Wir hielten an einem Gehöft, einem U-förmigen Ensemble, bestehend aus einem stattlichen Fachwerkhaus, einem Stallgebäude als Mittelteil und einer mächtigen Scheune. Hans stand an der Einfahrt, er hatte uns wohl schon von weitem kommen sehen. Er lächelte, aber die Anspannung war ihm immer noch anzumerken. Wir wurden durch einen langen Gang in das Fachwerkhaus und den dahinter liegenden Garten geführt. Ein Tisch stand da, auf einem durch eine Schicht feinen Schotter trocken gehaltenen Platz, drum herum etliche Gartenstühle. Hans hatte schon gedeckt. Er schenkte Kaffee ein und bot Streuselkuchen an. Es war einer dieser seltenen Sommertage, wie ich sie noch aus der Kindheit kannte, warm, ohne schwül zu sein, ein paar wenige, klar umrandete weiße Wolken am Himmel. Wir streckten unsere Beine aus, aber es kehrte nicht die innere Ruhe ein, die wir sonst so genossen, weil sie uns aufnahmefähig machte für die Geschichte, die einer von uns, mal der, mal jener, bei so einer Gelegenheit von sich erzählte, oft über Stunden.
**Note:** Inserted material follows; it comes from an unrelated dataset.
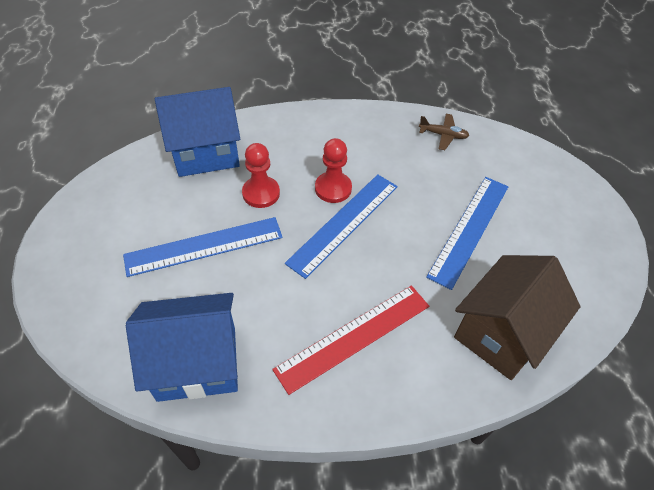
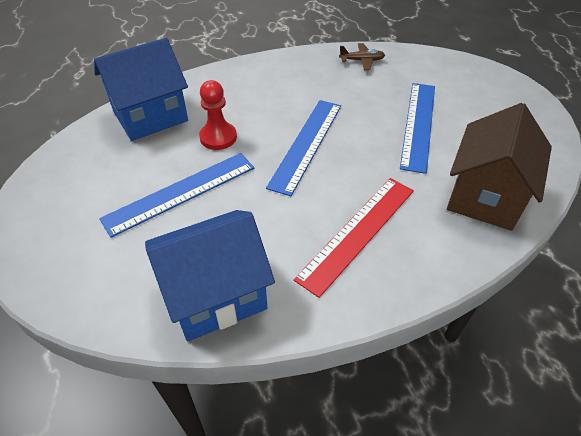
camera: 15 degrees left, 5 degrees down
(333, 188) = (284, 119): red pawn -> none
Wir hätten jetzt fragen können, was es mit dem Gehöft auf sich hatte. Aber wir vermieden das Thema, es schien voller Untiefen. Wir hatten munkeln hören, er habe hier draußen eine Kommune gegründet. Jetzt schienen die Gebäude verlassen, überall schoß ungehindert das Unkraut hervor, draußen im Hof zwischen den Steinplatten, hier, wo wir saßen, und hinter den unbeschnittenen Buchsbaumhecken, die den Sitzplatz umfriedeten. Schon lange hatte hier keiner mehr Hand angelegt.
„Und wo sind nun deine Esel?“, rief Erwin ungeduldig.
„Ach ja!“, sagte Hans, als sei er aufgeschreckt aus einem Traum. Er stand auf und verschwand hinter dem Stallgebäude. Man hörte ihn rufen.
„Paßt auf, gleich sind sie da“, sagte er, als er zurückkam.
Und wirklich, gleich darauf hörte man von der an den Garten grenzenden Wiese leises Hufgetrappel, und schon zwängte sich das erste Grautier durch eine Lücke in der Hecke, zwei weitere drängten nach. Ganz ohne Scheu näherten sie sich bis auf Tuchfühlung, kamen aber doch nicht so nah, daß sie von dem Kuchen hätten naschen können.
„Verdammt gute Kinderstube!“, lobte Gernot.
Da hieß es natürlich, den Arm zu verrenken und die braven Tiere am Hals zu kraulen. Und wehe, man zog den müden Arm zurück, schon stießen sie einen mit der Schnauze in den Rücken, sanft zwar, aber hartnäckig.
„So ihr Schätzchen, genug gekrault! Ab mit euch auf die Weide!“, rief Hans. Tatsächlich, die Tiere machten kehrt und verschwanden durch das Loch in der Hecke. Wir drückten unsere Bewunderung aus.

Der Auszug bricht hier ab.